For instances of 'h-j-h' in modes 1, 2, 5, and 6:
- if a 'd' directly precedes the 'h-j-h' (ie. d-h-j-h) the 'j' is flattened
- if the note 'k' precedes or succeeds the 'h-j-h' (ie. k-h-j-h or h-j-h-k) the 'j' is not flattened
- otherwise, we use an algorithm that gives each instance of the substring a score to try to determine if the substring is in a D or F hexachord:
- for h-j-h in modes 1,2
- If there's a k,l, or m in the same word as the h-j-h, +3 to the score
- If there's a k,l, or m in the word before or after the word with h-j-h, +2 to the score
- If there's a k,l, or m in the word 2 before or after the word with h-j-h, +1 to the score
- for h-j-h in modes 5,6
- If there's an m in the same word as the h-j-h, +3 to the score
- If there's an m in the word before or after the word with h-j-h, +2 to the score
- If there's an m in the word 2 before or after the word with h-j-h, +1 to the score
For instances of a Gallican cadence ('b-c-c') in modes 5 or 6 or a chant transposed to C we always flatten the 'b'
For instances of 'ij' (modes 1, 2, 5 and 6):
- if there is a flat 'ij' (implied or real) every 'j' in that word and after it is flattened until:
- the chant clearly changes hexachord (that is, until we see notes k or l in modes 1 and 2 or notes l or m in modes 5 or 6). With this we assume that modes 1 and 2 will be working in a 'd' hexachord and modes 5 and 6 in an 'f' hexachord
- we see a rhyme indicated in the Hughes's data (with a capital letter and a ';' at the end of the word)

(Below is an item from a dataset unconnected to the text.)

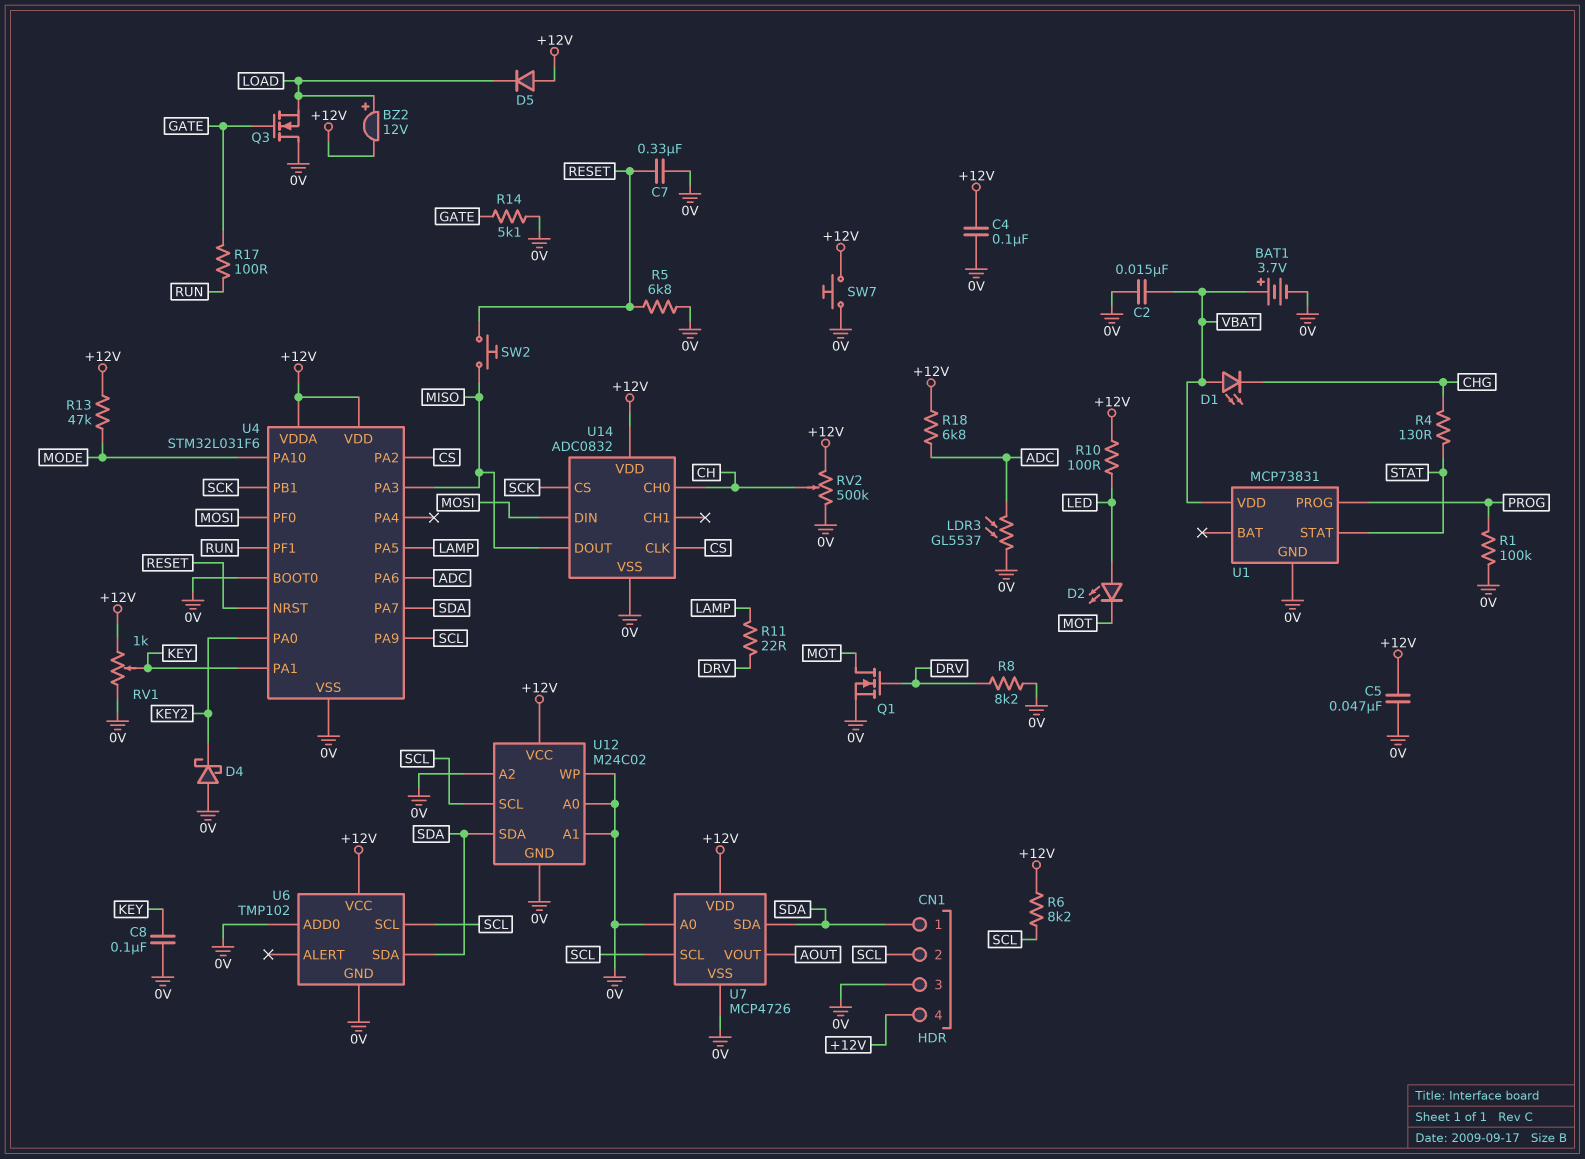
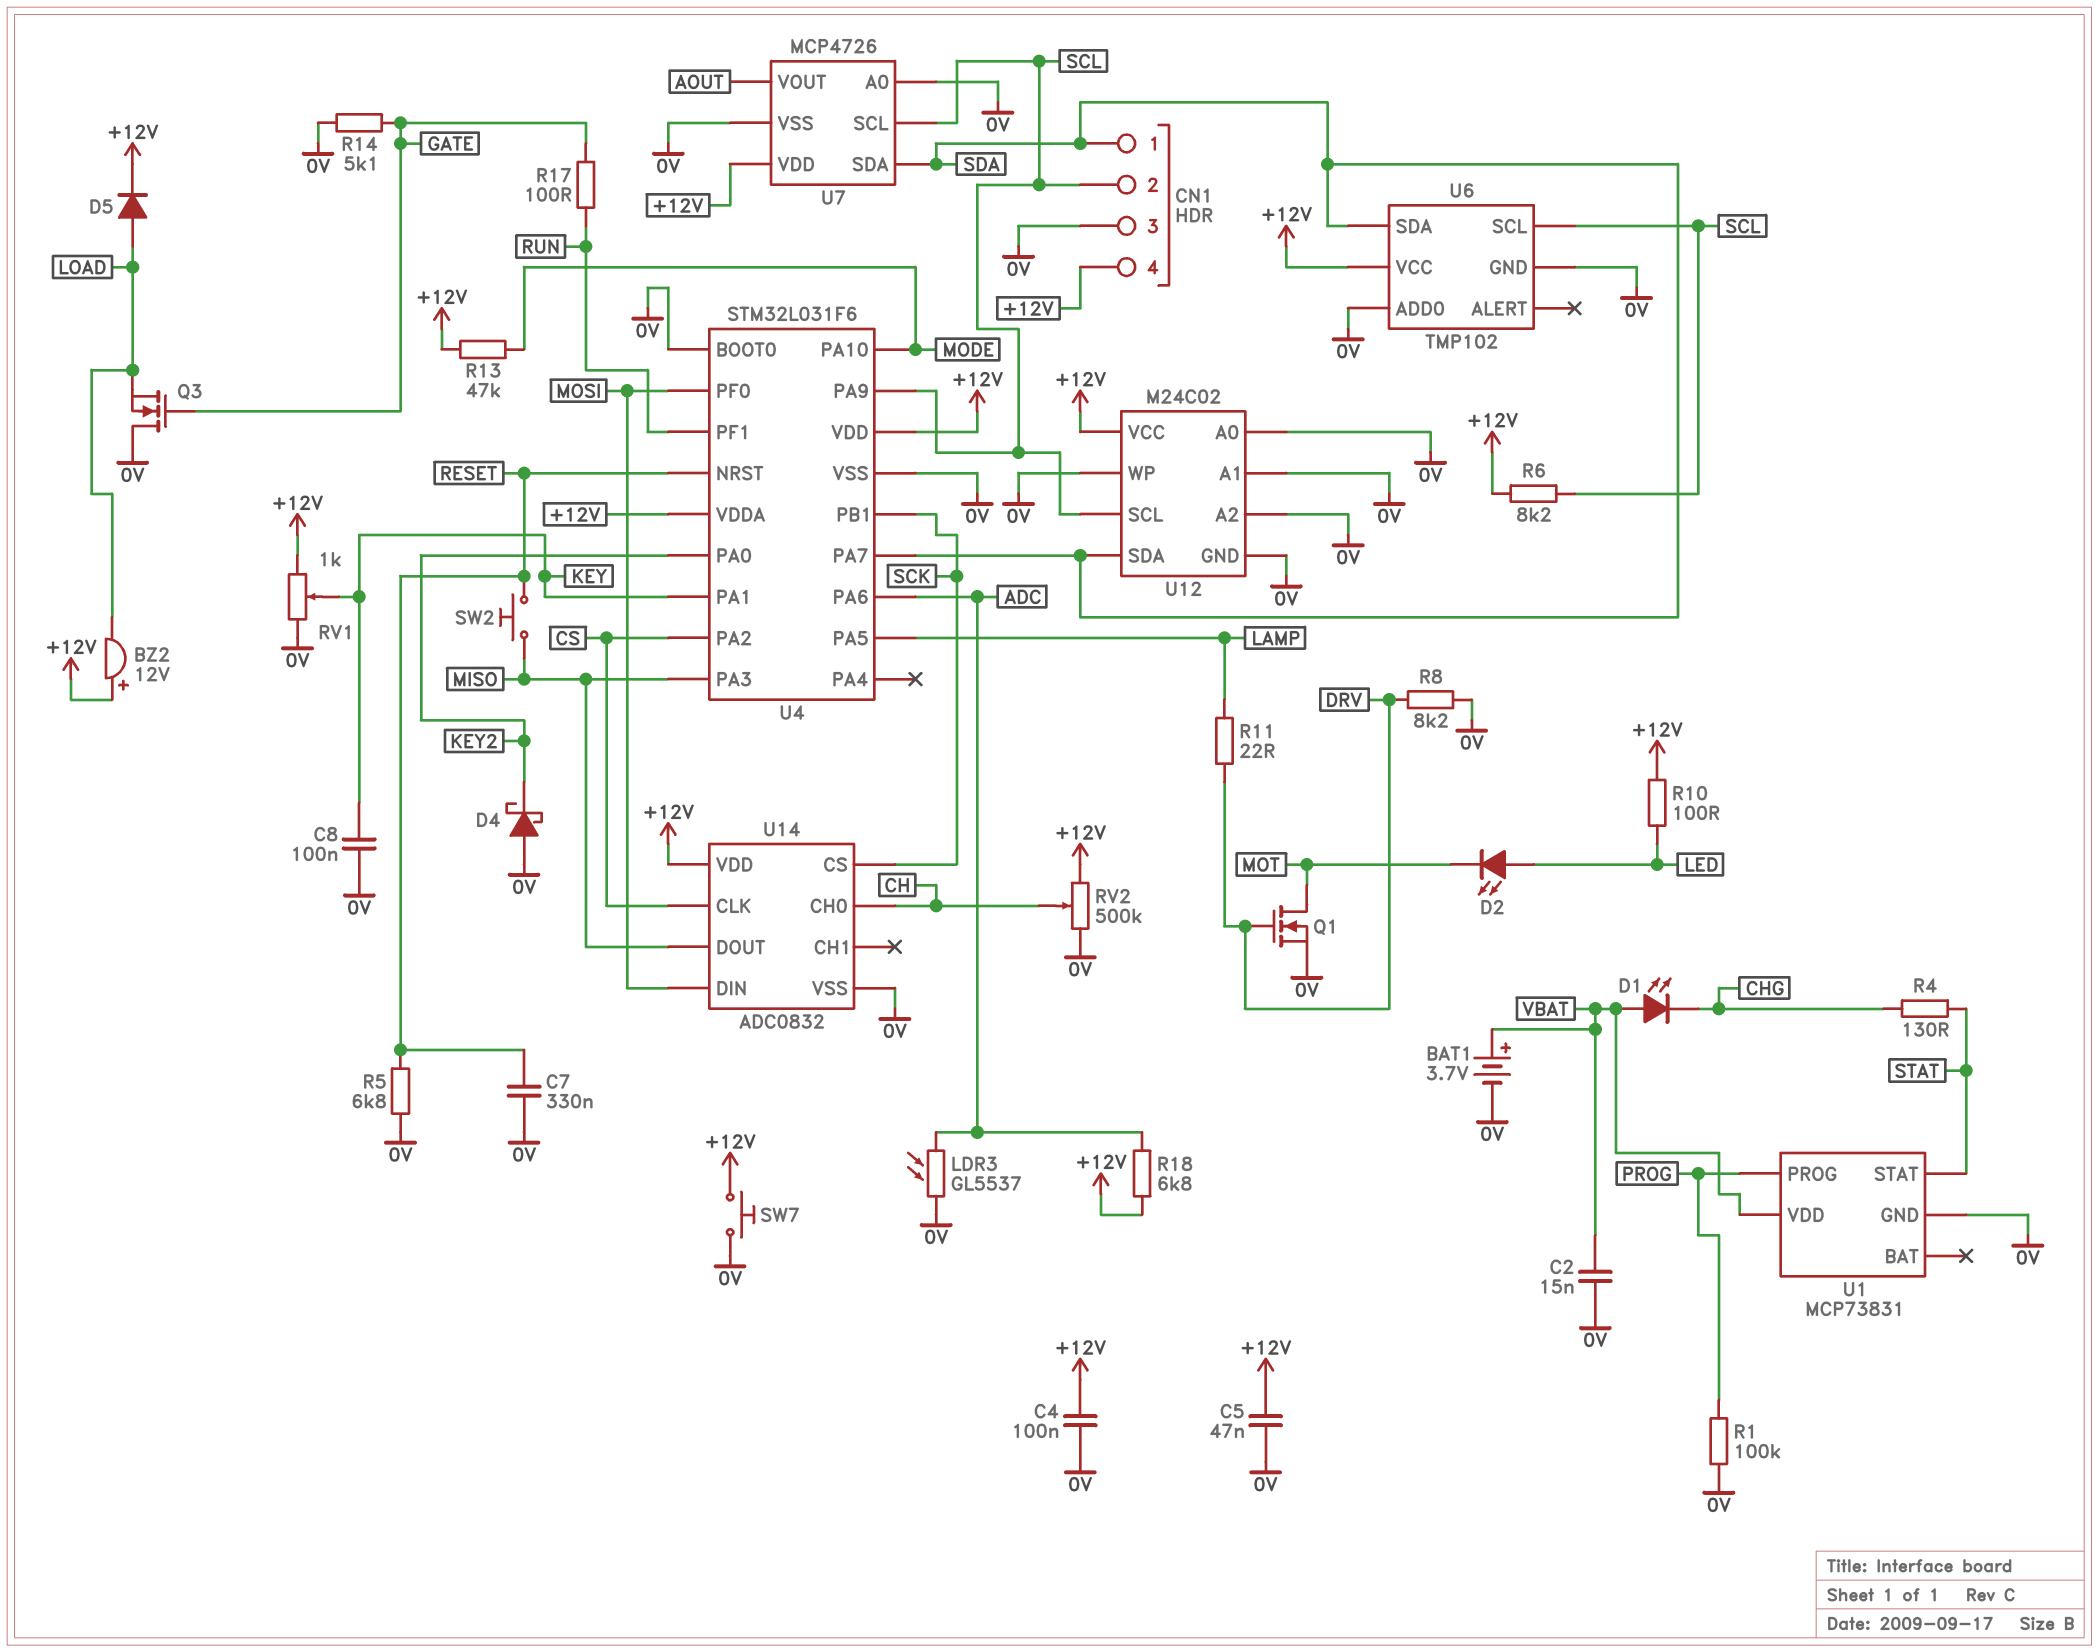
BZ2: buzzer 12V (plus LOAD, minus +12V) -> buzzer 12V (plus +12V, minus LOAD)
D5: diode (A +12V, K LOAD) -> diode (A LOAD, K +12V)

- if there is an instance of 'h-ij-h' (mostly implies flats) flatten all instances of 'j' before the 'h-ij-h' until
- the chant clearly changes hexachord (that is, until we see notes k or l in modes 1 and 2 or notes l or m in modes 5 or 6). With this we assume that modes 1 and 2 will be working in a 'd' hexachord and modes 5 and 6 in an 'f' hexachord
- we see a rhyme indicated in the Hughes's data (with a capital letter and a ';' at the end of the word)
- For instances of 'yb' (all modes):
- anytime there is a 'yb' (implied or real) expand in both directions until we see a rhyme indicated in the Hughes's data (with a capital letter and a ';' at the end of the word)
- Dealing with duplicate words:
- we cross check duplicate words in the chant. If one has flats added to it during the process, the other is changed to the flattened version.